Cast: Vincent Gallo, Emmanuelle Seigner, Zach Cohen, Iftach Ofir

Review by Dave Hall

This extraordinary and uncompromising film is directed and co-written by veteran filmmaker Skolimowski, yet is almost like a calling card movie in its rawness and confrontational style. It broke the rules at the one-award-per-entry Venice Film Festival by picking up the Special Jury prize and Best Actor award for Vincent Gallo, and it’s easy to see what the jury got excited about: visually and psychologically it’s difficult to imagine a more vivid cinematic representation of what it takes to fight for survival against impossible odds.

The action opens in an Afghani desert where three American troops are sweeping for mines. Suddenly, shockingly they are killed by a rocket launched grenade fired by lone Taliban Mohammed (Gallo), though it’s made clear that the weapon isn’t his. From then on we follow Mohammed as he is captured, waterboarded, and transported to Northern Europe where he manages to escape his captors. Alone, thousands of miles from home, and tracked through a harsh snowy wilderness by well-equipped search parties, all he has left is the urge to stay alive.

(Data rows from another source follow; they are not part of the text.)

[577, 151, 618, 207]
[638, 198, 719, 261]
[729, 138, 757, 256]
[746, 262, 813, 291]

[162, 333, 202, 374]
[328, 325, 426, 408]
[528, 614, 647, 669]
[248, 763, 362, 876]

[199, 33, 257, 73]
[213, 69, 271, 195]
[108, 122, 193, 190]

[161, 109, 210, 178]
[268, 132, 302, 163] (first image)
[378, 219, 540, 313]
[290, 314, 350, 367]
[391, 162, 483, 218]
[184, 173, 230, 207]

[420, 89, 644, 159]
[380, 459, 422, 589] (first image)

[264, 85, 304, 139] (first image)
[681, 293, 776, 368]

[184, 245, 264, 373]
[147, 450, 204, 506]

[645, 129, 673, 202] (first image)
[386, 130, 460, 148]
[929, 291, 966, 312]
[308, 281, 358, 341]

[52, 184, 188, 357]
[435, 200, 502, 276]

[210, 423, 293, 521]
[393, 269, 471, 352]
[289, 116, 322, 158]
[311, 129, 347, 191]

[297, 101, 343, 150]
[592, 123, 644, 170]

This is a film where you are compelled to identify with a character who is driven to unspeakable extremes, including one act that is jaw-dropping in its taboo-breaking desperation; the alternative is simply to stare at the scenery. As Mohammed’s world closes in, so the film’s style shifts from realist to expressionist, and by the end we’re unsure if what we’re seeing is actually happening or a hallucination. It’s always been Skolimowski’s way to defy genre pigeon-holing and blend the real with the surreal. Here, after the comparatively conventional opening, he abandons the action and suspense signposted by the Seagal-like title, and immerses us instead in the stress and panic of Mohammed’s moment by moment existence.

Gallo’s commitment to the role has to be seen to be believed. In the past, he could have been accused of self-indulgence, but not here: he can rarely have looked less prepossessing, and apart from a few grunts and whimpers he never speaks. Is his muteness an in joke, perhaps (the same director’s The Shout was about a man whose potency came from a voice that could kill), or is Skolimowski making a philosophical point? Whatever, the result is something close to pure cinema, with only sight and sound to orientate Mohammed and, by extension, us.

Adam Sikora’s cinematography finds the alien in both desert and snowscape, and even Mohammed’s flashbacks to his domestic life are veiled and vaporous; the sound design conspires to cement the dislocation. If some of the killings seem far from essential, each incident also signals a shift in the film towards the otherworldly; as his humanity is stripped away, Mohammed becomes more akin to wounded animal than man. Somehow, implausibly yet fittingly, the film ends with an image drawn from fairytale. Disney this isn’t, but essential viewing it is.